Two cell surface receptors might be responsible for the most common form of lung cancer spreading to other parts of the body, according to a study led by the Translational Genomics Research Institute (TGen).
The hepatocyte growth factor receptor (HGFR/MET) and fibroblast growth factor-inducible 14 (FN14) are proteins associated with the potential spread of non-small cell lung cancer (NSCLC), according to the TGen study published online April 8 by the scientific journal Clinical & Experimental Metastasis.
NSCLC represents more than 85 percent of all lung cancers, which this year will kill an estimated 159,000 Americans, making it by far the leading cause of cancer-related death. It has a 5-year survival rate less than 10 percent.
The invasive and metastatic nature of NSCLC contributes to this high mortality rate, and so finding the cause of this potential to spread is key to helping patients survive.
Therapies targeting MET and FN14 are in clinical development, which could lead to treatments that could help halt or slow the spread of this lung cancer.
“As the metastatic phenotype is a major cause of lung cancer mortality, understanding and potentially targeting these pathways may reduce the high mortality rate in advanced lung cancer,” said Dr. Timothy Whitsett, an Assistant Professor in TGen’s Cancer and Cell Biology Division, and the study’s lead author.

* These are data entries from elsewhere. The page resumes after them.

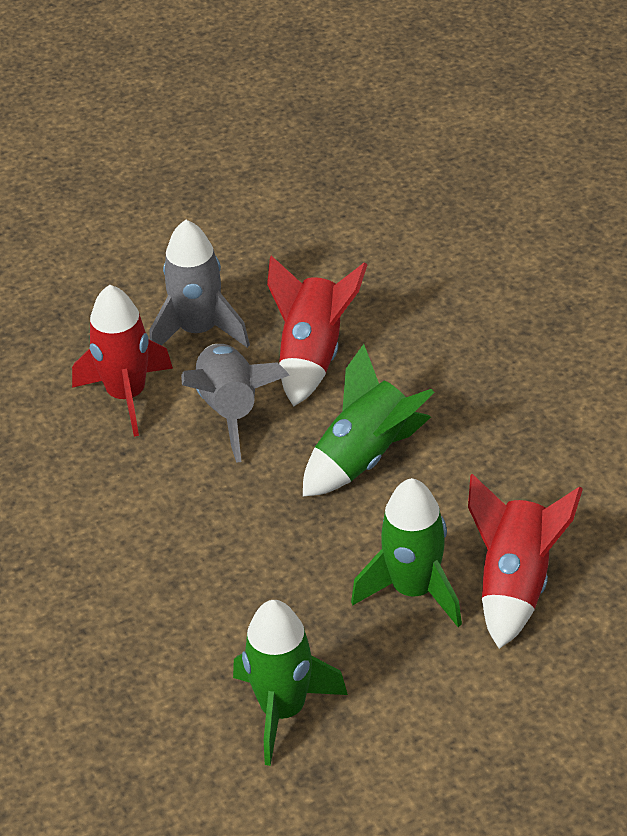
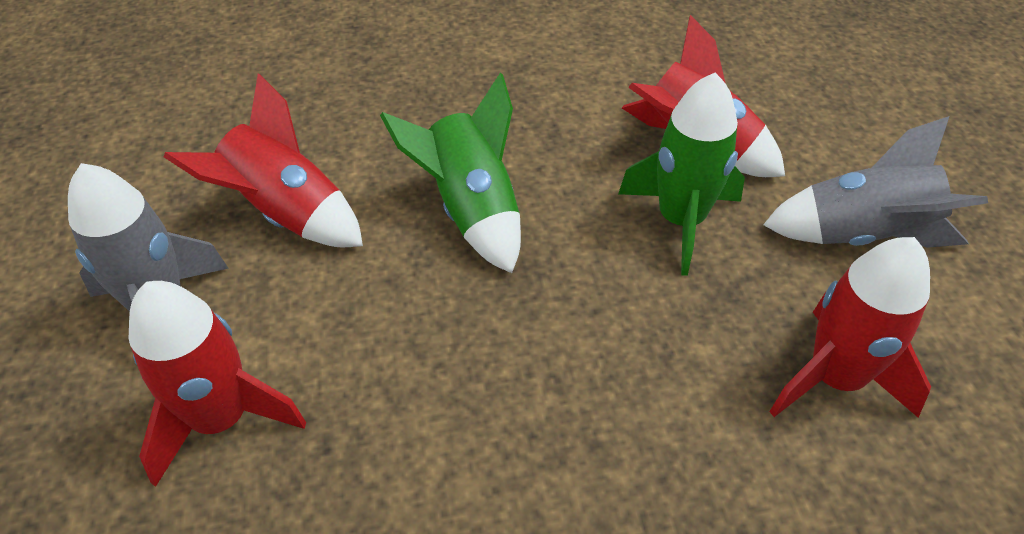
camera: 75 degrees left, 5 degrees up
(230, 410) = (324, 310): grey rocket -> grey rocket (862, 235)
(283, 710) = (834, 378): green rocket -> red rocket

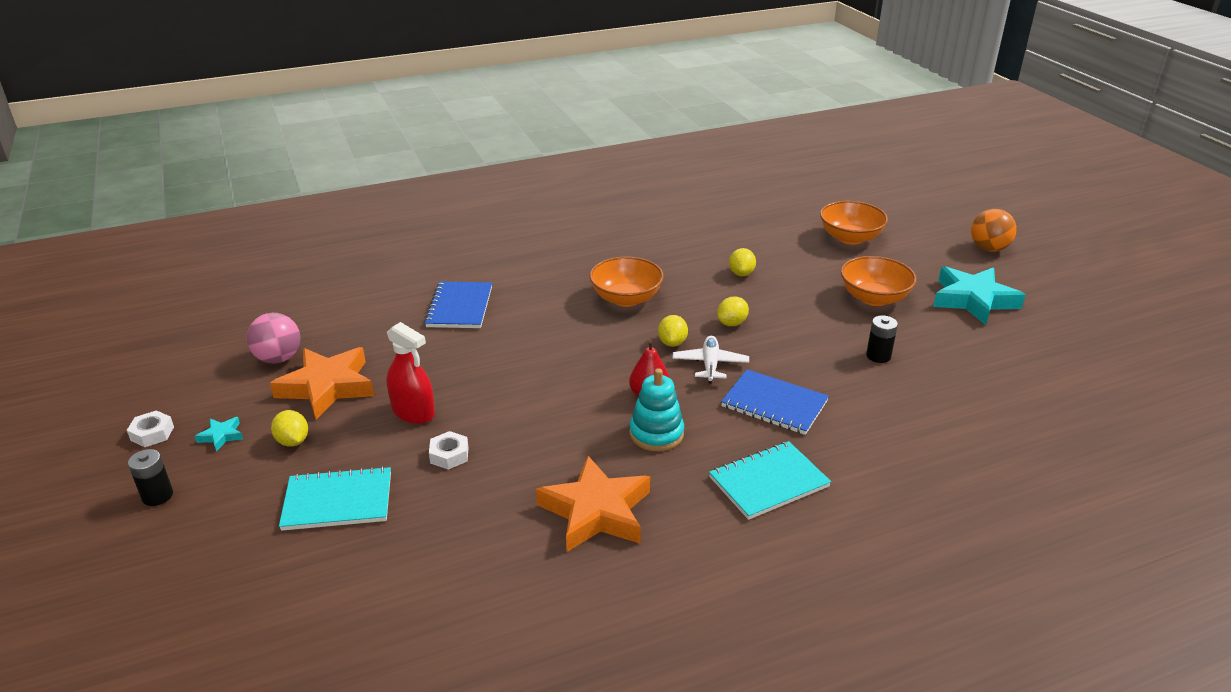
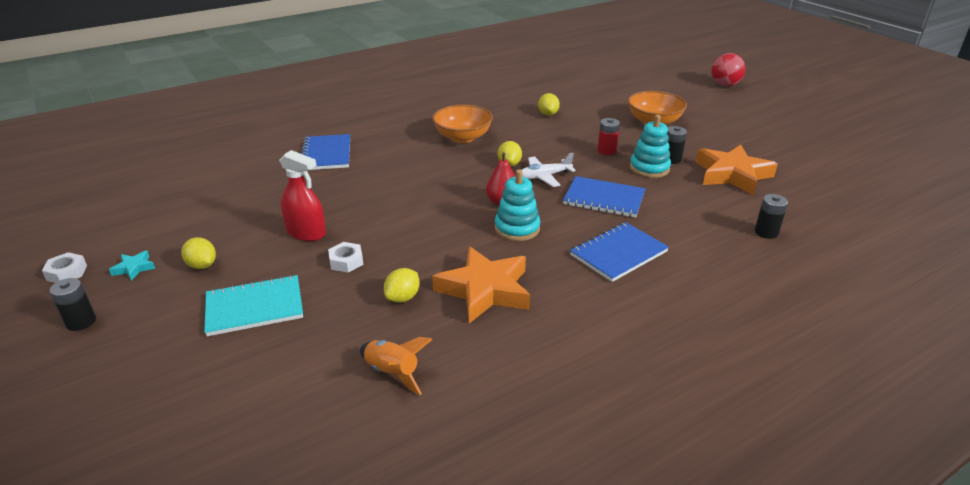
camera: 10 degrees left, 0 degrees up
(278, 358) = (175, 204): pink ball -> none
(327, 387) = (224, 221): orange star -> orange star (732, 174)
(467, 602) = (392, 372): none -> orange rocket
(710, 365) = (544, 176): white plane -> white plane turned 105 degrees counterclockwise
(732, 323) = (552, 147): yellow lemon -> yellow lemon (403, 298)
(768, 482) = (618, 253): turquoise notebook -> blue notebook
(799, 335) = (606, 151): none -> red battery
(845, 366) = (649, 168): none -> turquoise stacking toy
(850, 238) = (622, 85): orange bowl -> none
(964, 474) = (766, 232): none -> black battery
(973, 300) = (727, 118): turquoise star -> none
(988, 248) = (725, 85): orange ball -> red ball

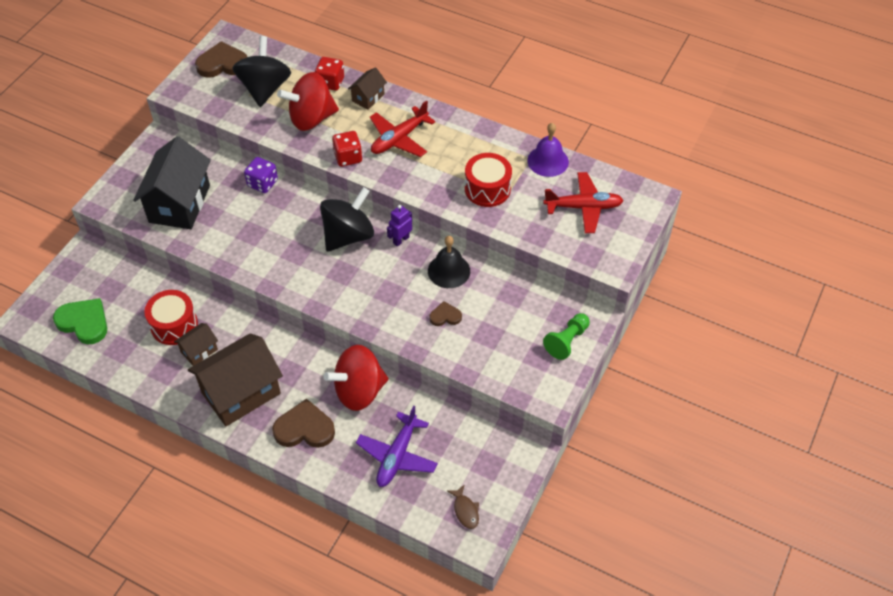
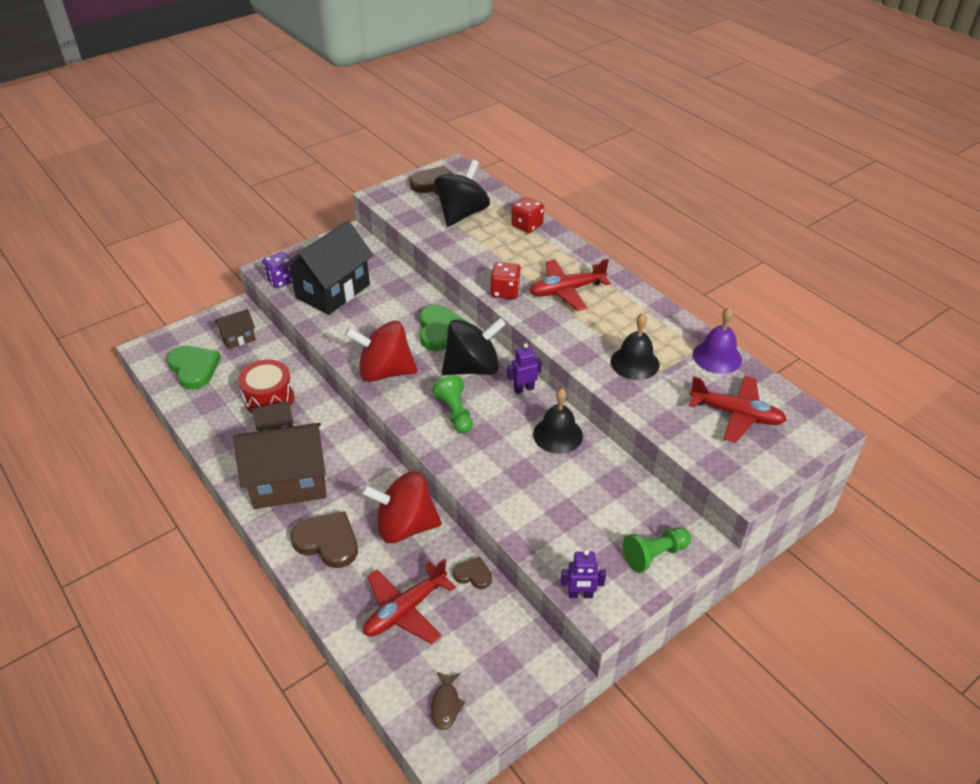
camera: 25 degrees right, 10 degrees down
(262, 183) = (419, 297): purple dice -> purple dice (281, 280)
(300, 210) = (440, 330): none -> green heart
(311, 118) = (490, 249): red spinning top -> red spinning top (385, 372)
(356, 282) = (455, 413): none -> green pawn
(368, 97) = (556, 247): brown house -> brown house (238, 338)
(397, 456) = (405, 610): purple plane -> red plane
(445, 316) = (529, 478): brown heart -> brown heart (473, 574)
(487, 189) = (634, 363): red drum -> black bell
(529, 392) = (580, 594): none -> purple robot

Significantly, the TGen study found that MET and FN14 were elevated in metastatic tumors compared to primary lung tumors and suppression of MET activation or FN14 expression reduced tumor cell invasion.
“The elevation of these receptors in metastatic disease opens the possibility for therapeutic intervention,” said Dr. Nhan Tran, an Associate Professor in TGen’s Cancer and Cell Biology Division, and the study’s senior author.
Dr. Glen Weiss, Co-Unit Head of TGen’s Lung Cancer Research Laboratory and Director of Clinical Research at Cancer Treatment Centers of America at Western Regional Medical Center, said, “This study identifies some targets that already have drugs in clinical trials, and helps put them into context for what might be a rational drug development approach for the treatment of this deadly cancer.”
Other institutes that assisted with this study are: the University of Arizona; St. Joseph’s Hospital and Medical Center; and Humboldt Medical Specialists.
The study, FN14 expression correlates with MET in NSCLC and promotes MET-driven cell invasion, was funded by the National Institutes of Health, and grants from the St. Joseph’s Foundation and the American Lung Association.